# can't carry a certain sex?



## Minnyb

Hi there,
I just wondered whether anyone esle on here was convinced that they couldn't carry a certain sex? 
I've never had any problems conceiving and had four daughters very easily with my husband. But when I did some research into diet to influence males, specific timing and positioning and we became pregnant I became sure I was carrying a boy. At my dating scan I was told the baby had died early on. I did the diet etc again, and at six weeks lost another baby. When this (my seventh pregnancy) ran smoothly I wondered once again if I'd lose but felt so much more 'pregnant' than with the previous two. I had my suspicions that I was again carrying a little girl and it was confirmed yesterday. I have this awful haunting feeling that my body rejected the other two as they were boys which hurts unbearably. I've heard that this can sometimes be the case and that womens' bodies can reject the Y chromosome. There is only one boy in our family of 8 grandchildren so I wonder if some families have a pattern. Has anyone any thoughts? I know many people are sceptical about this theory but wouldn't it explain family gender trends like this?


----------



## K4tiemay

I really am unsure, all the females of my generation in my family have girls, my sister has 4 girls and has miscarried twice. I miscarried once and now I am pregnant. I don't know the sex of my baby as they couldn't tell (but a large part of me thinks this is because its a girl and lady parts are harder to see when legs are closed).

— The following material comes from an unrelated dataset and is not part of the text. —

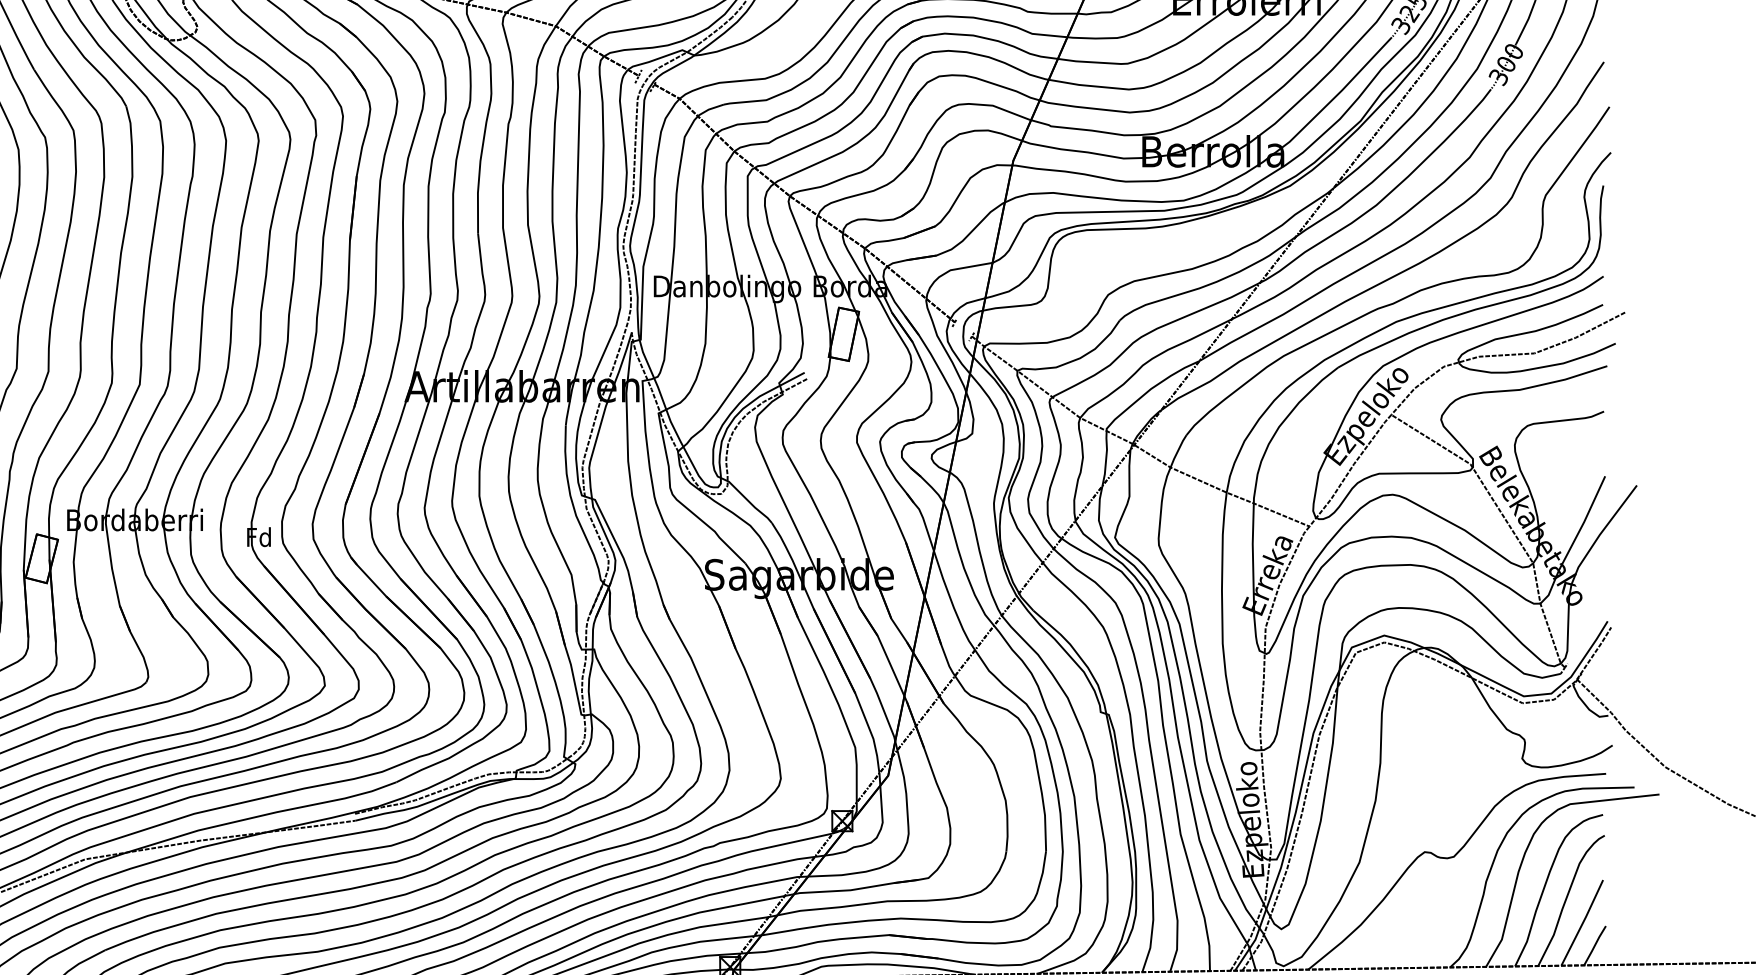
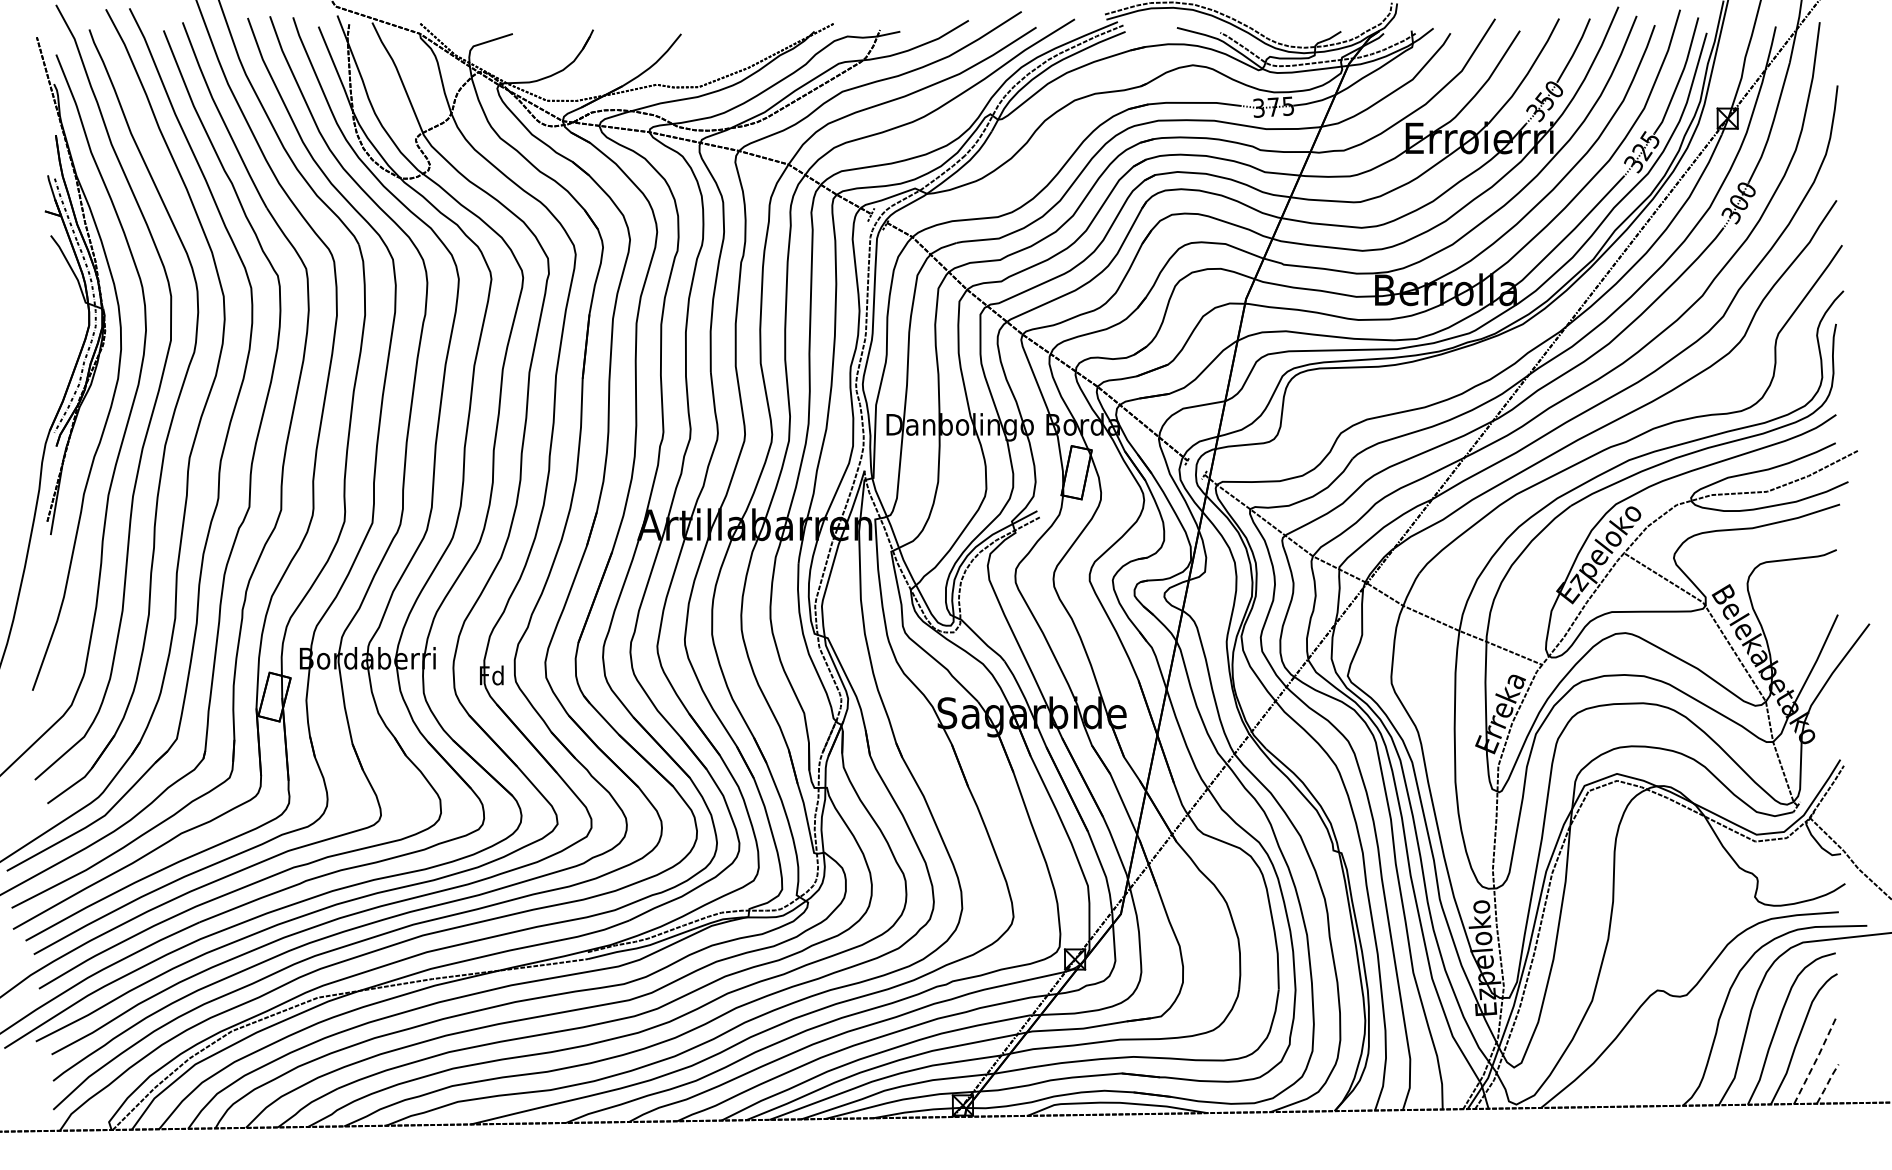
line: (1583, 922) -> (1816, 1060), solid -> dashed
line: (1594, 945) -> (1827, 1083), solid -> dashed

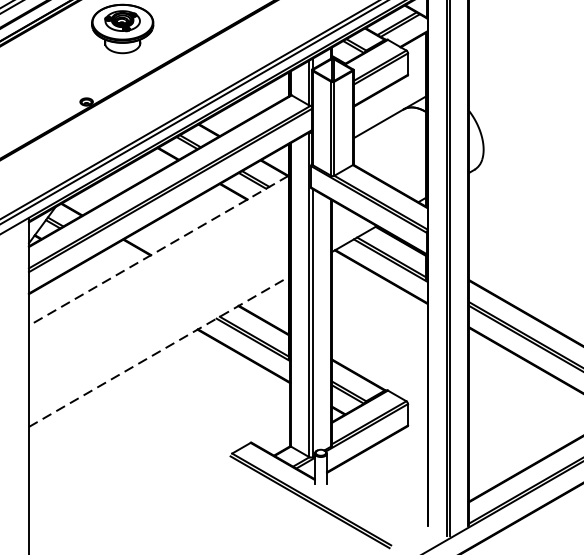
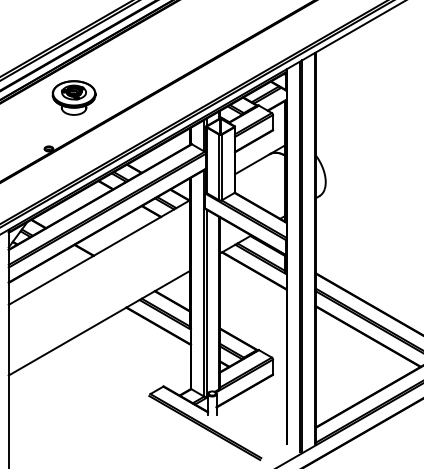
line: (157, 250) -> (98, 252), dashed -> solid
line: (159, 352) -> (99, 323), dashed -> solid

I always thought the theory was rubbish, but now I wonder, there certainly are many women who only have children of one gender, and there is now considered to be a correlation, but I'm not sure if miscarriages are considered to be linked. I'll try to let you know what my little one turns out to be :)


----------



## JulianasMommy

I have thought this same thing!


----------



## LittleGriffin

My sister miscarried her first pregnancy and then had my nephew no problem. She then miscarried 2 more times and her doctor said it was possible she couldn't carry girls (even though nobody knew if the MC's were girls or boys!) but she got pregnant again and had a girl and then got pregnant by accident and it was another girl!!


----------



## sarah986

Hi jus came across this thread. Hope you dont mind me coming in here. Im just after a mmc and waiting for a d and c. Anyway i know a lady who cannot carry boys. She lost the 1st one, not sure how far along she was then the other at 28 weeks. She found out after the second that her body starts to reject the y chromosome and baby dies. She already has a girl. Hope this helps.xx


----------



## Minnyb

I'm so sorry about your miscarriage sarah986. You have my complete sympathies and I remember how awful it is. I had to have a d and c with my first mc. I've heard of similar stories before, but whenever you mention it to medical professionals they always say 'there's no evidence to prove it.' I guess I should be grateful I lost mine in the first trimester unlike the poor lady you know. Thank you for you imput.


----------



## hopeandpray

Hi I'm fairly sure that this is possible. There are genetic disorders that only effect one sex or effect one more than the other. It could be that the effected gender could not be carried to term. Not completely certain though


----------



## sparkle

I have heard this before. I have wondered if maybe I can't carry girls...


----------



## Funnymummy3

I'm curious about this too. I lost 2 babies then had a girl me and OH did the same thing all the things that supposedly help Conceive a boy and had another mc then when not doing it as strictly got pregnant, baby is now 20wks and been told it's a girl. I wonder so much if it's because I cnt have a boy. It's nothing in the family because my for 4 generations on both sides there r more boys than girls. I'm the only one in my family who has kids so far so I don't know If I'm having all the girls others couldn't have.


----------



## Minnyb

Funnymummy3 said:


> I'm curious about this too. I lost 2 babies then had a girl me and OH did the same thing all the things that supposedly help Conceive a boy and had another mc then when not doing it as strictly got pregnant, baby is now 20wks and been told it's a girl. I wonder so much if it's because I cnt have a boy. It's nothing in the family because my for 4 generations on both sides there r more boys than girls. I'm the only one in my family who has kids so far so I don't know If I'm having all the girls others couldn't have.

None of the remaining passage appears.